I’m still a Python beginner, still getting used to the concepts. It’s a relatively simple and clean language to use. I haven’t gotten into using frameworks yet, but since the fundamentals of the language are very simple, I’m ready to jump into frameworks (like Django) already.

Here’s a little something I want to keep note of - the scope and accessing of class variables and instance variables.

Instance Variables

Instance variables are declared and accessed with {instance}.{name}.
Within a method of the same class the {instance} will translate to self. Below is an example of two ways of accessing the instance variable var.

class MyClass:
	def myMethod (self):
		self.var = 10

obj = MyClass()
assert obj.var == 10

Class Variables

Class variables are declared as such:

class MyClass:
	var = 10

assert MyClass.var == 10

The class variable can be accessed by {ClassName}.{name}.
But actually, you can read the class variable by {instance}.{name}. This takes us to the next question:

Instance Variables with the same name as Class Variables

What if you declare an instance variable, with the same name as a class variable?
Here is the quick answer via code:

class MyClass:
	var = 10

c1 = MyClass()

assert hex(id(c1.var)) == hex(id(MyClass.var))

MyClass.var += 1
assert hex(id(c1.var)) == hex(id(MyClass.var))
assert c1.var == MyClass.var

classVarAddr = hex(id(MyClass.var))
c1.var += 1
assert hex(id(c1.var)) != classVarAddr
assert hex(id(MyClass.var)) == classVarAddr
assert c1.var == MyClass.var+1

Note: hex(id({variable})) gives us the memory address of the variable.

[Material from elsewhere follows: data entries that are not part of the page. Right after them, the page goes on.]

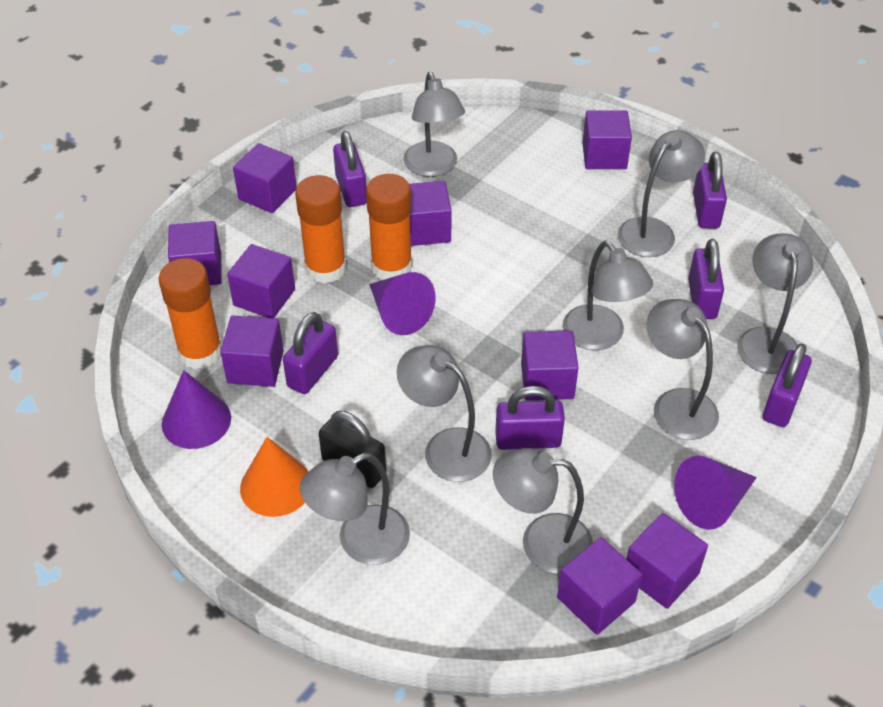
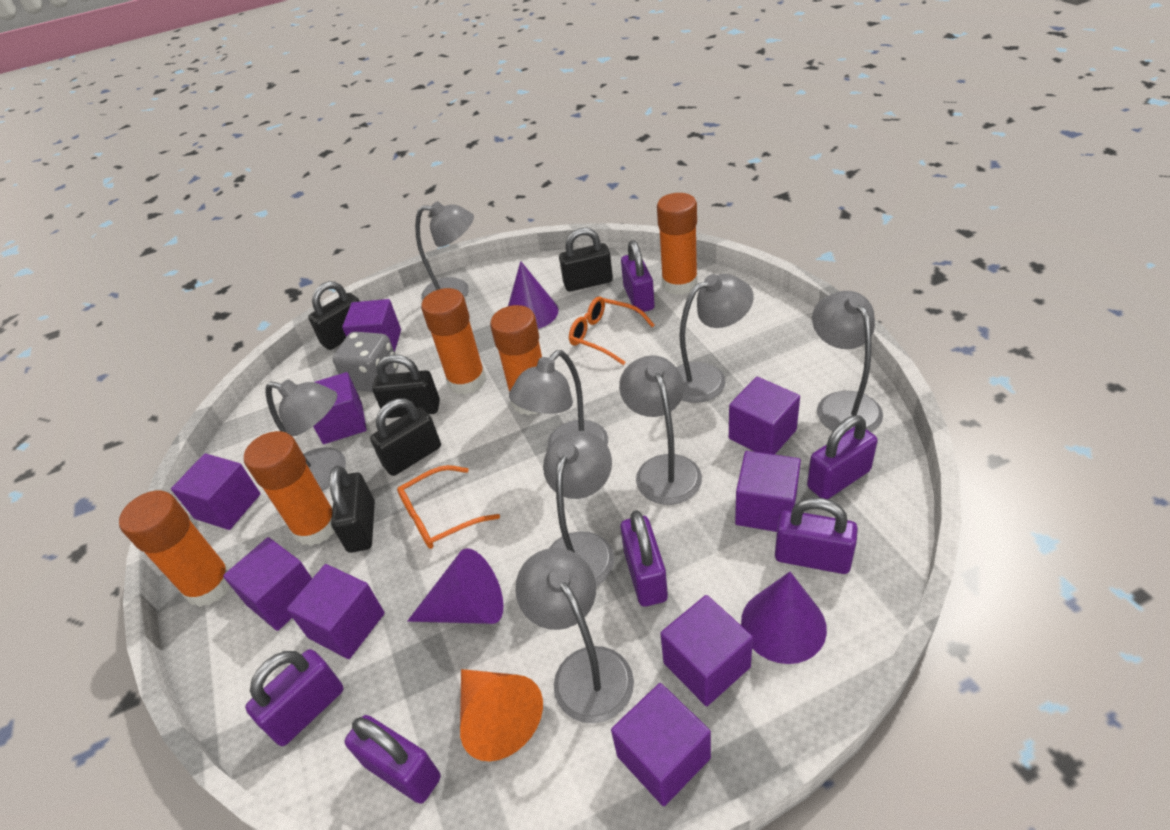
black padlock: 1 -> 5
grey dice: 0 -> 1
orange glasses: 0 -> 2
orange glue stick: 3 -> 5

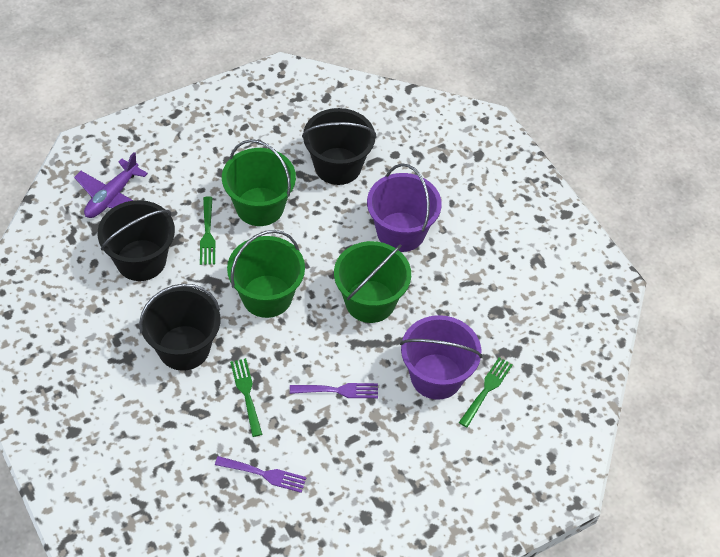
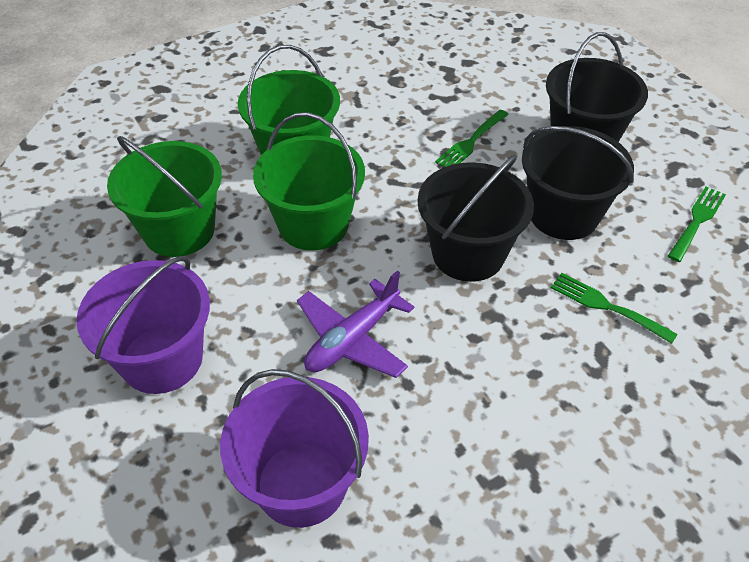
purple fork: 2 -> 0

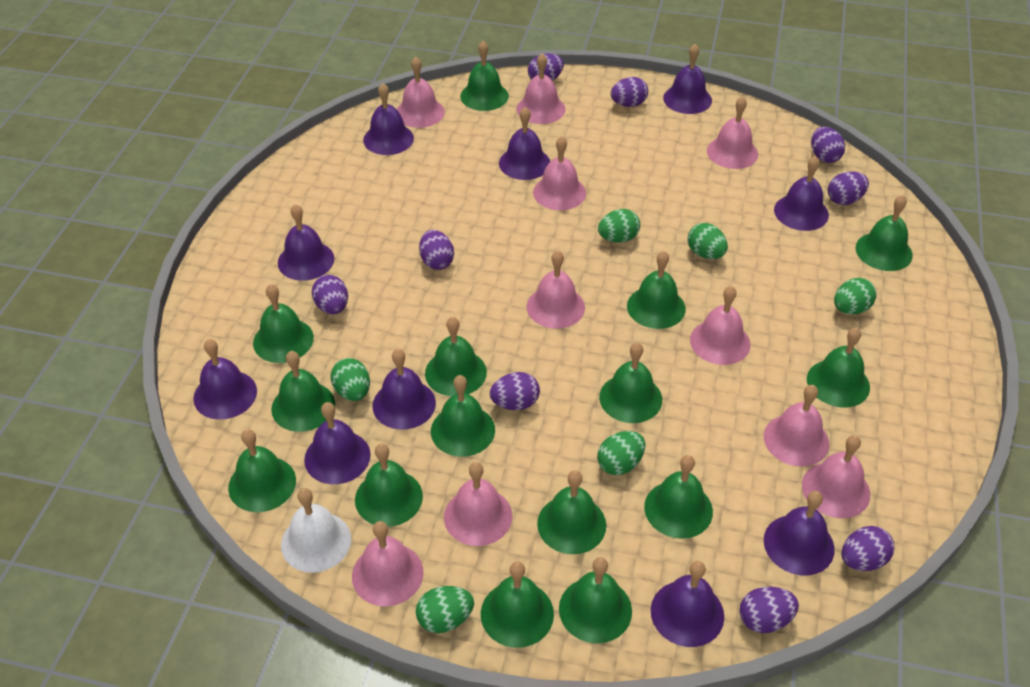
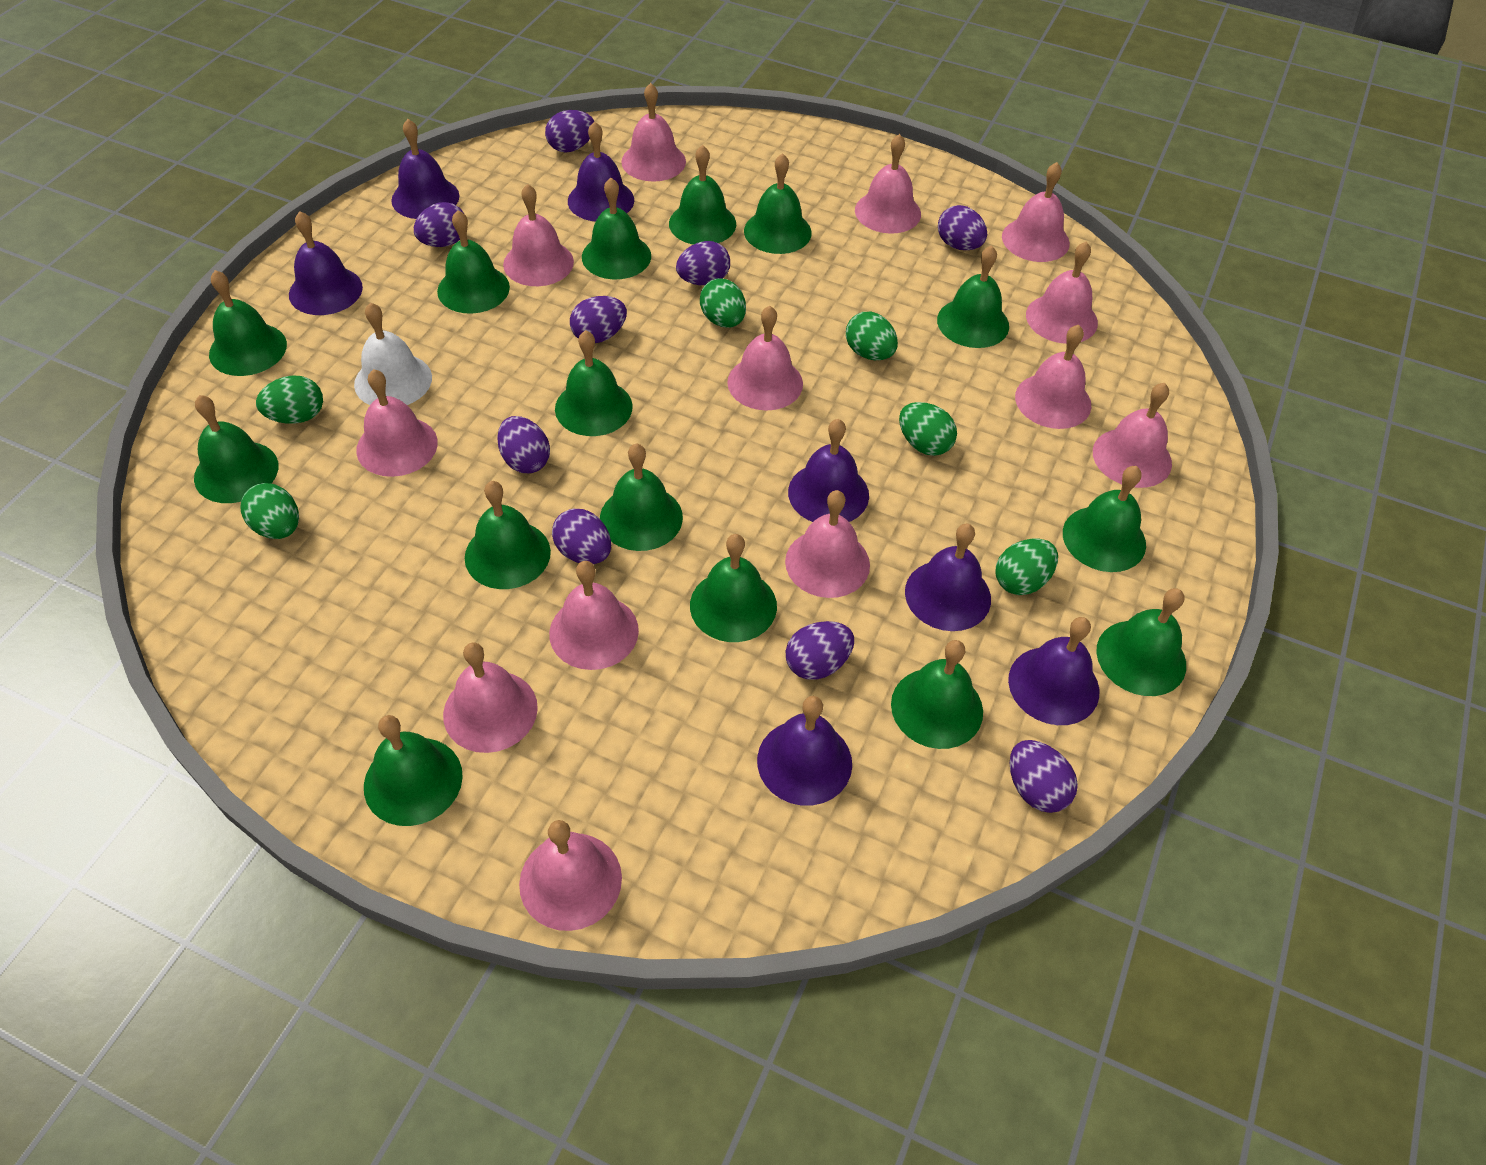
pink bell: 10 -> 13
purple bell: 10 -> 7

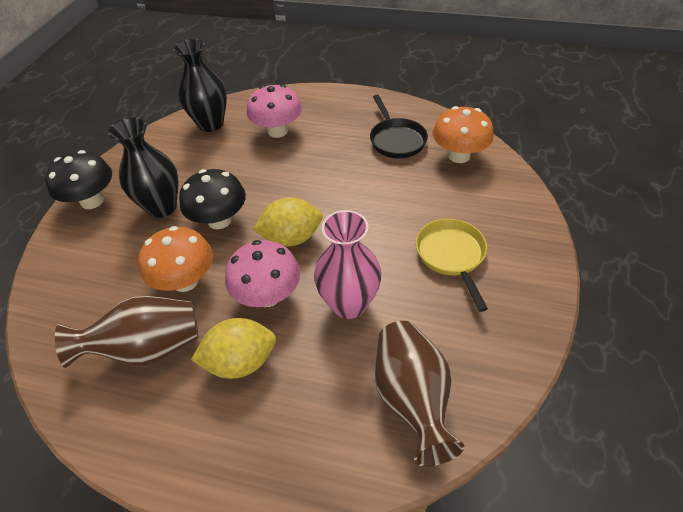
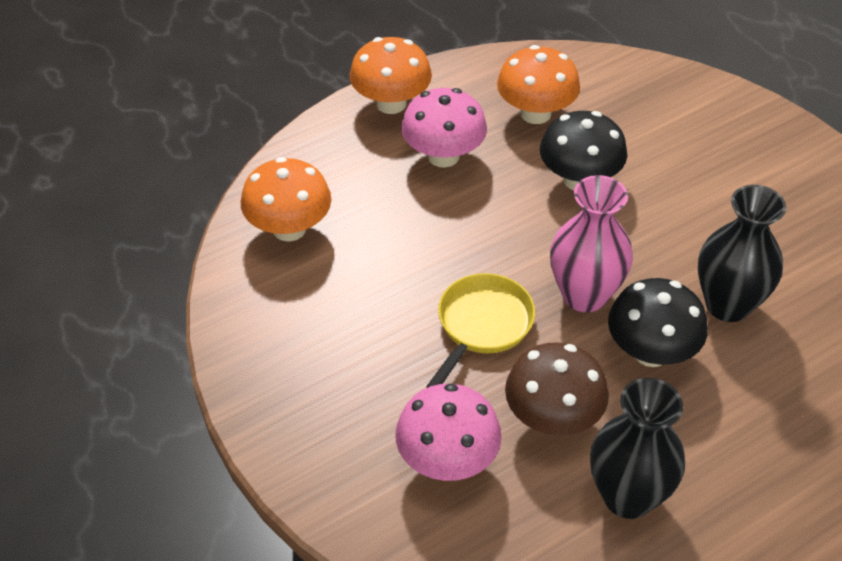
black pan: 1 -> 0
brown mushroom: 0 -> 1
brown vase: 2 -> 0
orange mushroom: 2 -> 3
yellow lemon: 2 -> 0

First, the c1.var and MyClass.var have the same memory address, when reading the variable.
Next, MyClass.var is incremented. The value and memory address of c1.var and MyClass.var are still both identical.
The next step is the interesting part - When c1.var is modified, the memory address of c1.var and MyClass.var differ. The address of MyClass.var does not change from previously, but c1.var is allocated a new address - meaning, it becomes a new variable.

In the example we are writing into c1.var with the += operand, which is in fact c1.var = c1.var + 1. So the class variable is read, incremented, then stored into the new memory location.

This was an interesting behavior of the Python language, and wanted to take note of it. Otherwise the Object-Oriented Programming in Python seems fairly intuitive and straight-forward as I know.